As I go deeper into my rabbit hole of hardware that I'm willing to part with, I'm discovering some neat items that I'd forgotten about...
The Kramer TBCs have been mentioned a few times at digitalFAQ.com in past years, always with high praise. Like DataVideo, Kramer is a high-end video hardware company known for quality products. Even better than Cypress hardware! Their TBCs pass very clean signals, at least as good as the DataVideos.
It's essentially operates like a DataVideo TBC-1000 or the AVT-8710 / Cypress CTB-100: it's plug-and-play.
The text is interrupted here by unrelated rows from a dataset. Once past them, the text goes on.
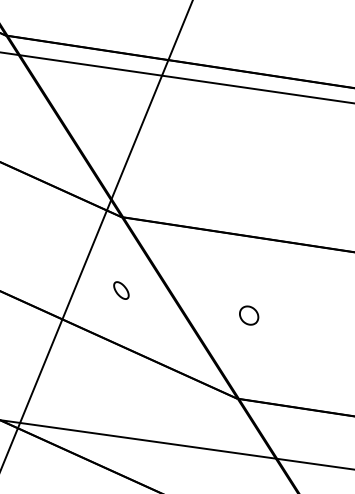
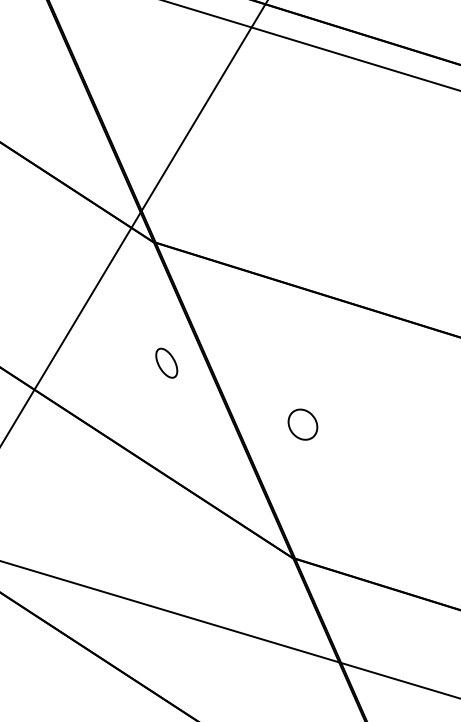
part: (121, 290) -> (166, 363), moved
part: (249, 315) -> (303, 424), moved

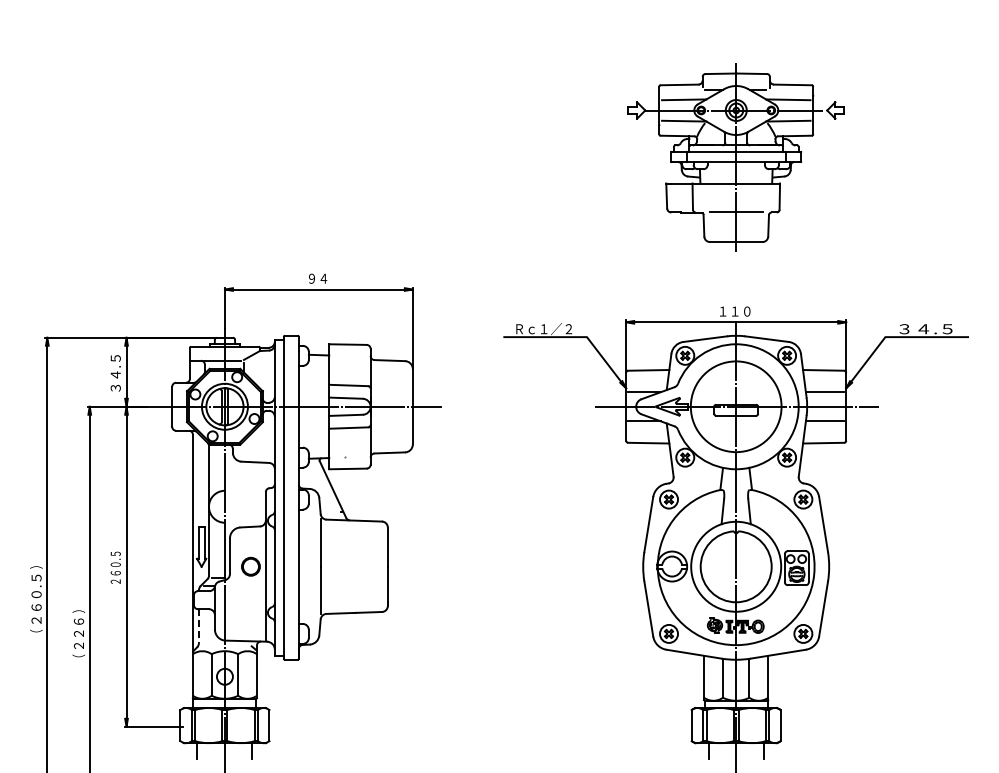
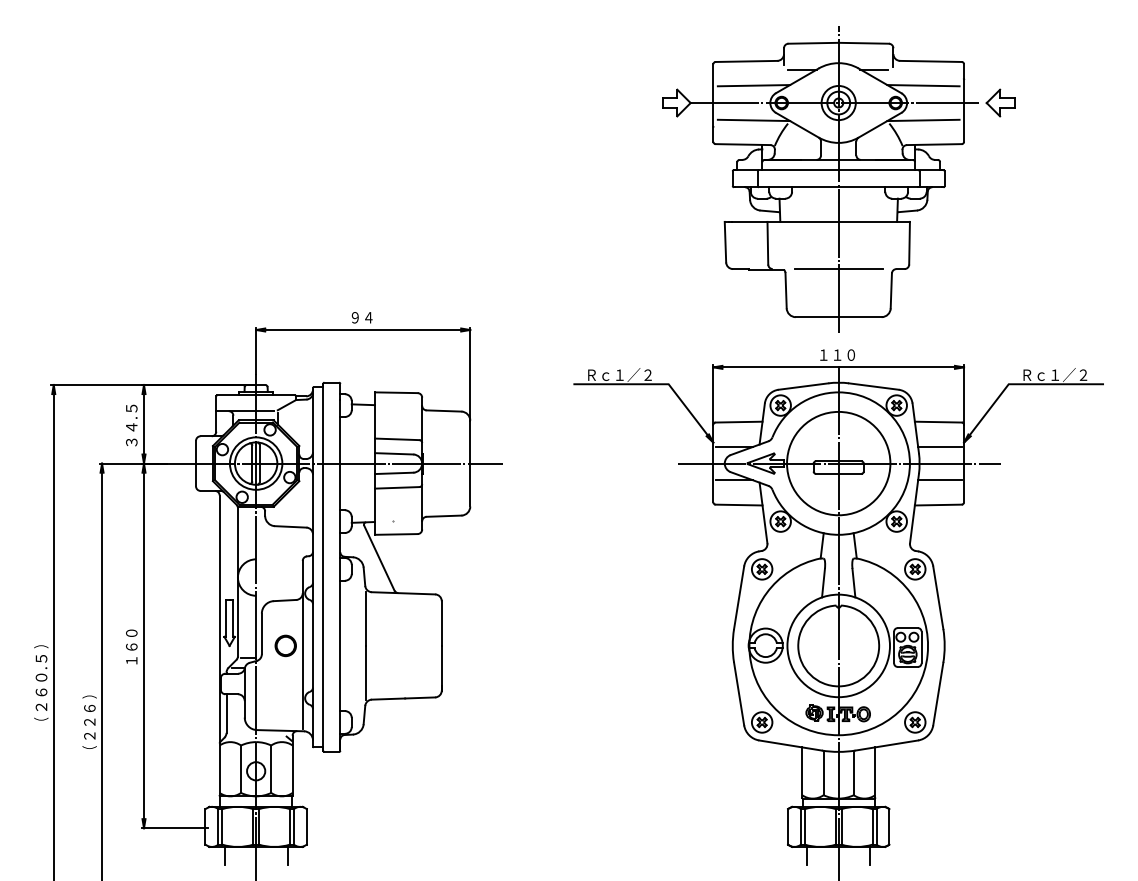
part: (736, 157) -> (839, 179), size x1.43
text: (926, 329) -> (1055, 375), ３４.５ -> Ｒｃ１／２
text: (115, 567) -> (131, 646), ２６０.５ -> １６０
line: (198, 626) -> (226, 713), dashed -> solid

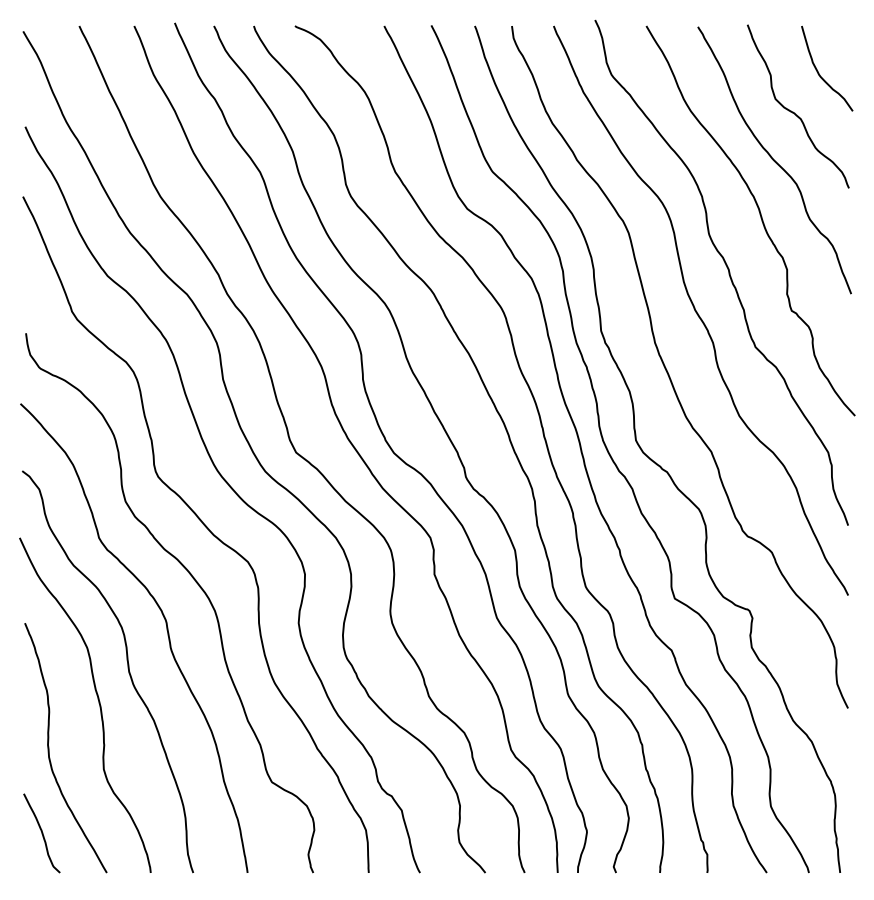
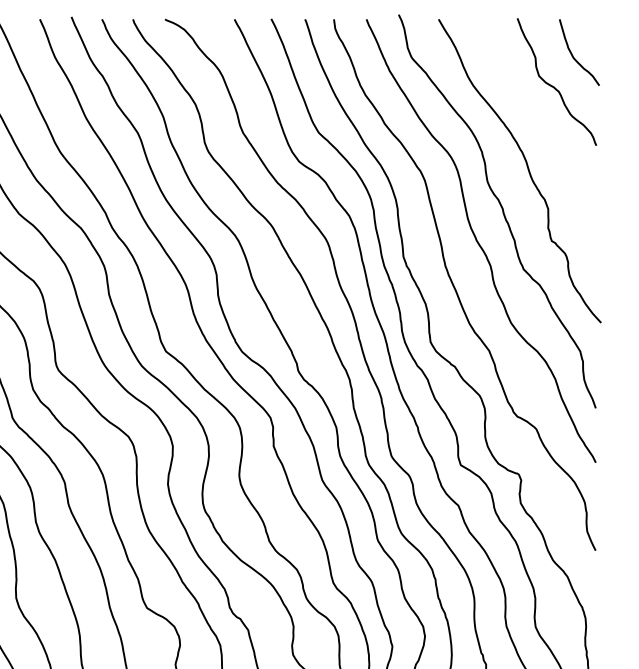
curve: (774, 160) -> (538, 124), removed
But it does some really nifty things beyond that:
- PAL > NTSC conversion
- NTSC > PAL conversion
- IRE 7.5 / IRE 0 adjustments
- optional RS-232/computer control
- fine tweaking of TBC values/phase
- true genlock
The genlock and RS232 controls never interested me much, not needed. And I never really had any luck fiddling with the fine tuning, as it seemed to have no effect. But the standards conversion was interesting, and the IRE adjustment was sometimes useful.
Size-wise, it's somewhere between the TBC-1000 and the AVT-8710. In other words, very compact.
I bought it mostly for testing, to see what other DataVideo and Cypress alternatives exist. And this passes my tests. I took some photos, some test captures, and I no longer needed it.
Who wants it next?
This thing is in perfect cosmetic condition, and appears to be new. I bought it used from a studio, but I think it was an extra that had never been used.
It comes with the original AC adapter (12V 500mA).
Includes the printed manual, which is also attached to this post.
Price is $415 shipped.
- Shipping included for USA addresses, and is tracked and insured via USPS, with signature required.
- Outside USA is extra. To most Europe location, or Australia, it'll probably be another $45 for Priority tracked.
When new, this unit had an MSRP of $900. In fact, you can still find some new ones for sale at broadcaster stores (
like this one) for about $700 plus shipping. So $400 is a steal for a like-new unit! Like the green 8710s, you rarely see this on the second-hand market (eBay, etc).